While she quickly becomes the center of his life, he has to accept that she's not sleeping with him yet but is fucking a mustachioed Dapper Dan. In a significant gesture, however, she does allow John to be the first one to read her as-yet-unpublished first novel, opening her mind to him more fully than she does to those with whom she shares her body.

Meanwhile, in the elder time scheme, we wince to see Iris, for the first time in her life, struggling with her manuscript; she can't remember a simple word. Rather quickly, her condition deteriorates to a level where neither she nor John can continue in denial. After she completely loses her train of thought in the middle of a TV interview, specialists confirm the worst: She will have to watch as her brain, her very sense of self, dies a little at a time. And, perhaps worse yet, John will have to watch it as well.

Eyre -- who, working from Bayley's two best-selling books of memoirs, co-wrote the film with Charles Wood, screenwriter of Help! and several other seminal Richard Lester movies -- takes some minor dramatic liberties regarding the time scheme. Most noticeably, Winslet comes across as a coltish grad student, though Murdoch was in fact in her mid-30s during her courtship with Bayley. This doesn't detract from Winslet's performance or its effect, and it's the performances that really carry the film.

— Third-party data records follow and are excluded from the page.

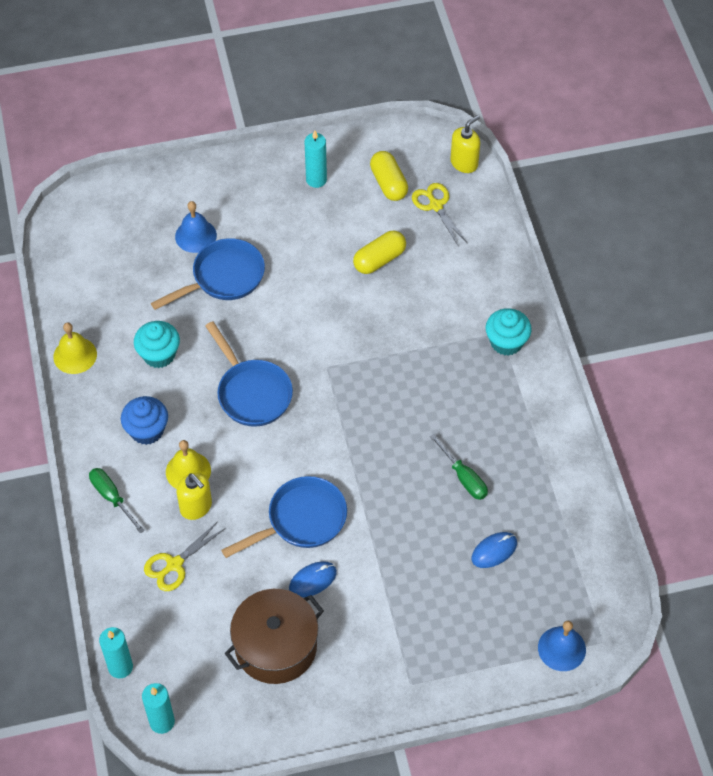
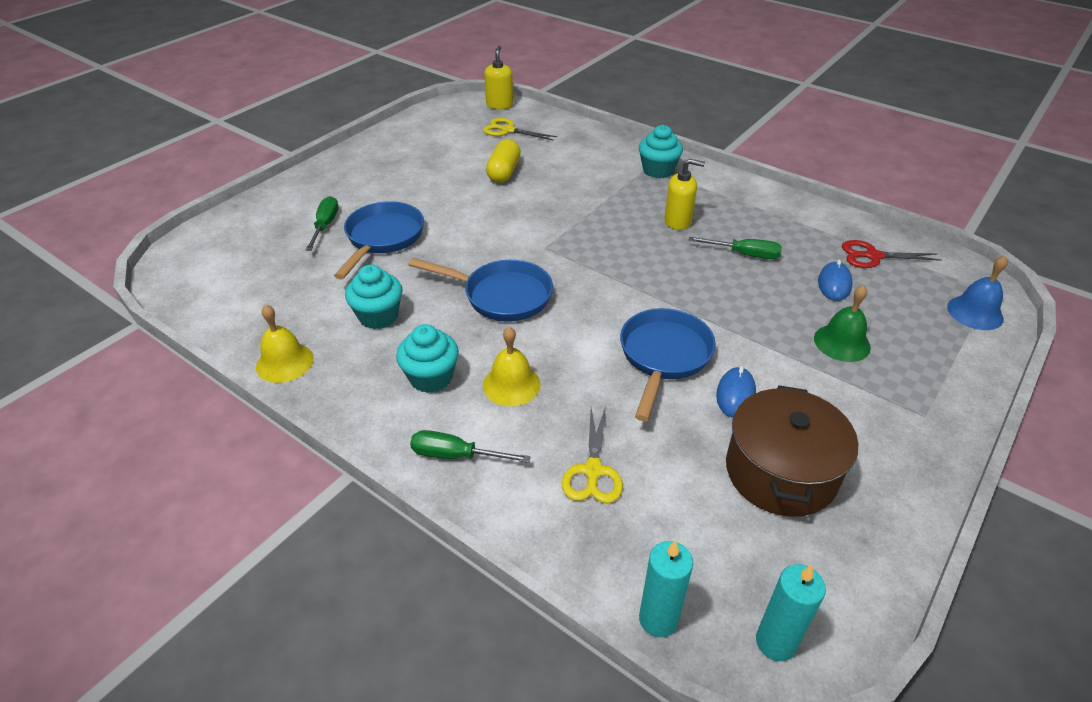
camera: 40 degrees left, 15 degrees down
(147, 430) = (431, 378): blue cupcake -> turquoise cupcake
(195, 235) = (325, 226): blue bell -> green screwdriver
(196, 507) = (554, 408): yellow soap dispenser -> yellow soap dispenser (678, 221)
(316, 180) = (396, 154): turquoise candle -> none
(388, 183) = (457, 134): yellow capsule -> none
(431, 598) = (842, 342): none -> green bell
(560, 549) = (873, 256): none -> red scissors

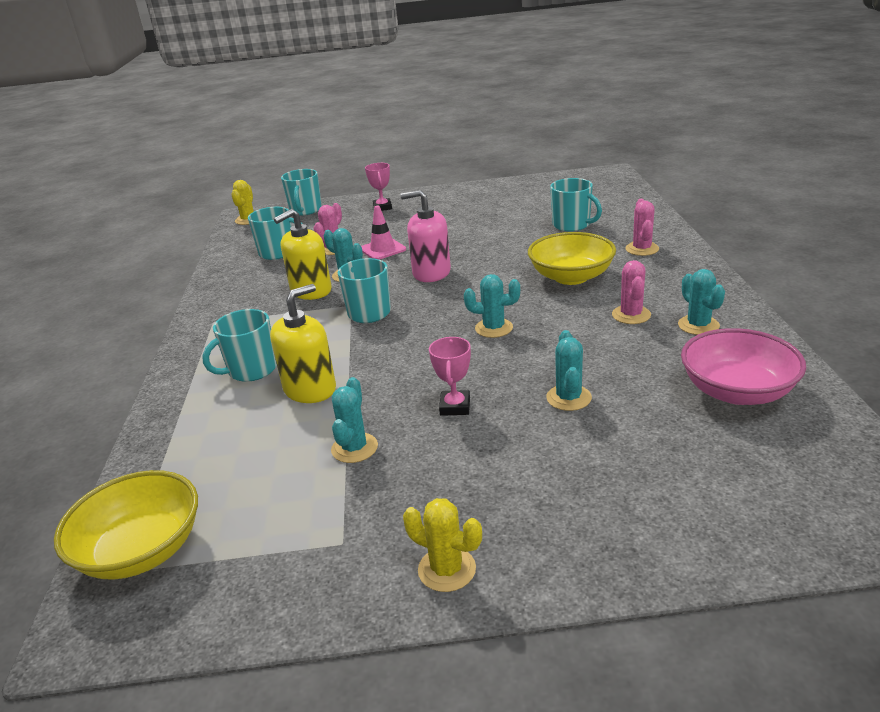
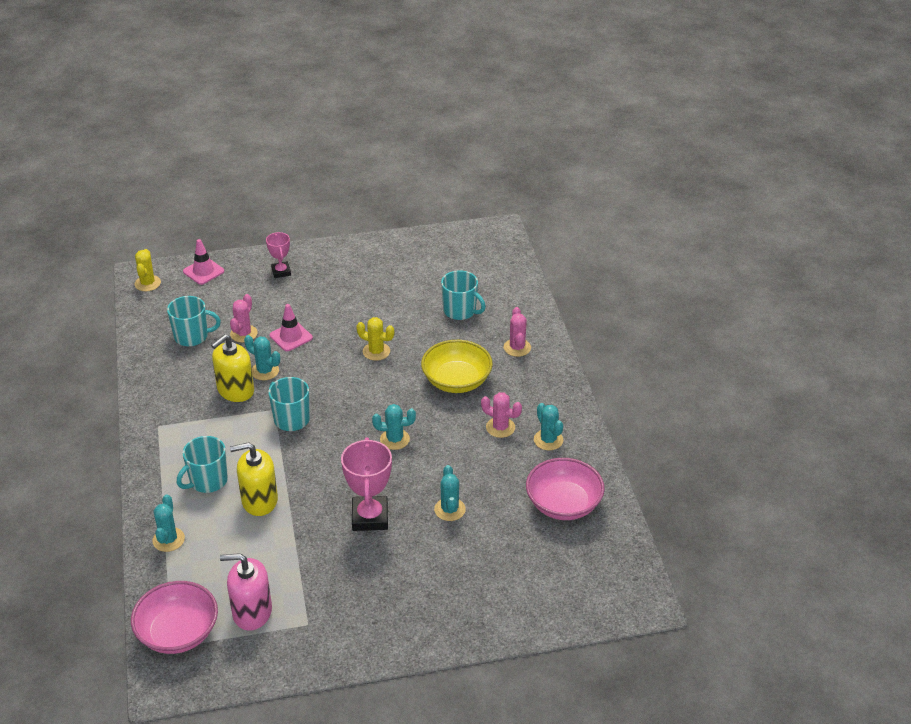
camera: 10 degrees left, 10 degrees up
(141, 550) = (178, 633): yellow bowl -> pink bowl
(305, 210) = (203, 271): turquoise mug -> pink traffic cone
(310, 389) = (259, 500): yellow soap dispenser -> yellow soap dispenser turned 135 degrees counterclockwise
(354, 448) = (303, 553): turquoise cactus -> turquoise cactus (168, 540)
(431, 273) = (338, 371): pink soap dispenser -> pink soap dispenser (252, 612)
(447, 569) = (374, 639): yellow cactus -> yellow cactus (376, 351)
(455, 406) = (370, 517): pink trophy -> pink trophy, size x1.72
(631, 315) = (500, 427): pink cactus -> pink cactus turned 60 degrees counterclockwise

Dench is wholly extraordinary in a characterization that is frequently muted, literally and necessarily. The always wonderful Broadbent (Mike Leigh favorite and veteran of Moulin Rouge and The Crying Game) is no less perfect, despite a large age difference. As Eyre drolly remarks in the press notes, "He's managed to play someone who is actually 20 years his senior with an ease that alarms him." Bonneville, who in real life doesn't resemble Broadbent all that much, manages, through a combination of makeup and acting, to be so identical to his older counterpart I actually thought for the first few scenes that he was Broadbent in "young" makeup.

The only real problem is Winslet, and the problem is more one of appearance than of her performance. While she gives Iris the sort of energetic glow that apparently had more to do with the writer's overall appeal than her physical looks, she simply is not believable as a youthful version of Judi Dench (who actually does slightly resemble Iris). It's not a film-wrecking point, but it is the one little flaw in an otherwise perfectly tuned work.